On Making the Band (9:30 p.m. Fri., ABC), O-Town heads to Cancun to chill out, but one of the boys comes home with a broken heart. Backstory (5:30 p.m. ET/9 PT, Sat., American Movie Classics) looks at the making of the WWII epic “The Longest Day.” The movie follows. The updated The Outer Limits (8 p.m. Sun., Showtime) ends its run with a 90-minute finale featuring a liberal’s most terrifying nightmare: Supreme Court Justice Charlton Heston. E! True Hollywood Story (9 p.m. Sun., E!) does some dirty dissing about the making of “Dirty Dancing.” Moesha (8 p.m. Mon., UPN) opens its sixth season. With the future of UPN up in the air, black sitcoms may soon be homeless. As Chris Rock said on his recent season opener, “we could go from ‘Moesha’ to ‘no-esha’.” Biography (8 p.m. Mon., A&E) kicks off “Batman Week” with a new episode titled (no kidding) “Adam West: Behind the Cowl.”

Specials

Former “Talk Soup” guy John Henson hosts The Television Show (10 p.m. Sat., ABC), a special/pilot that spotlights weird bits and bloopers from TV around the world.
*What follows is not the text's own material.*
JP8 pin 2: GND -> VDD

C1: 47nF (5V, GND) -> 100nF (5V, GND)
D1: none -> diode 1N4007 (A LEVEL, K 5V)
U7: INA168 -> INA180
Quentin Tarantino’s 1997 crime drama Jackie Brown (8 p.m. Sun., FX) restored Pam Grier to much-deserved leading lady status. Robert DeNiro, Samuel L. Jackson and Robert Forster costar in this adaptation of Elmore Leonard’s “Rum Punch.” Great soundtrack. Nathan Lane plays tour guide for a trip along Venice’s Grand Canal on the latest installment of Great Streets (9 p.m. Sun., PBS, check local times). It’s Labor Day and you know what that means: Jerry! The 35th annual Jerry Lewis Telethon (Sun. and Mon., check local times and stations) does its thing to benefit muscular dystrophy. The incomparable Jerry — his hair is now so brilliantined, it looks like a black plastic wig — and Ed McMahon host. Why spend the traditional end of summer outdoors when you can draw the curtains and go on a TV binge? There’s a 10-hour ER marathon (beginning 9 a.m. Mon., TNT) and a four-hour Facts of Life marathon (beginning 8:30 p.m. Mon., Nickelodeon). The two-hour documentary Child Stars: Their Story (9 p.m. Mon., A&E) gives everyone from Jackie Cooper to Patty Duke to Fred Savage to Malcolm-Jamal Warner (and probably a couple of “Facts of Life” girls as well) the chance to vent about their traumatic experiences as the idols of millions.

Sports

Baseball:
Braves at Astros (8 p.m. Fri., Sat., TBS)
Mariners at Red Sox or regional action (1 p.m. Sat., Fox)
Cubs at Giants (4 p.m. Sat., Fox)
Expos at Reds (10 p.m. Sat., FX)
Mariners at Red Sox (1 p.m. Mon., ESPN)
Mets at Reds (1 p.m. Mon., ESPN2)
Yankees at Royals (8 p.m. Mon., ESPN2)
Pirates at Dodgers (9 p.m. Mon., ESPN)

Football:
Ravens at Steelers, Colts at Chiefs or Jaguars at Browns (1 p.m. Sun., CBS)
Cardinals at Giants, Panthers at Redskins, Buccaneers at Patriots or 49ers at Falcons (1 p.m. Sun., Fox)
Eagles at Cowboys (3 p.m. Sun., Fox)
Jets at Packers, Chargers at Raiders or Seahawks at Dolphins (4 p.m. Sun., CBS)
Titans at Bills (8:30 p.m. Sun., ESPN)
Broncos at Rams (9 p.m. Mon., ABC)

Friday Talk

Rosie O’Donnell (syndicated) Stone Phillips (rerun)
David Letterman (CBS) D.L. Hughley
Chris Rock (HBO) “Divorce Court” host
Jay Leno (NBC) Tom Cruise, Tracey Ullman (rerun)
Conan O’Brien (NBC) Nathan Lane, Rachel Dratch (rerun)
Craig Kilborn (CBS) Marlon and Shawn Wayans (rerun)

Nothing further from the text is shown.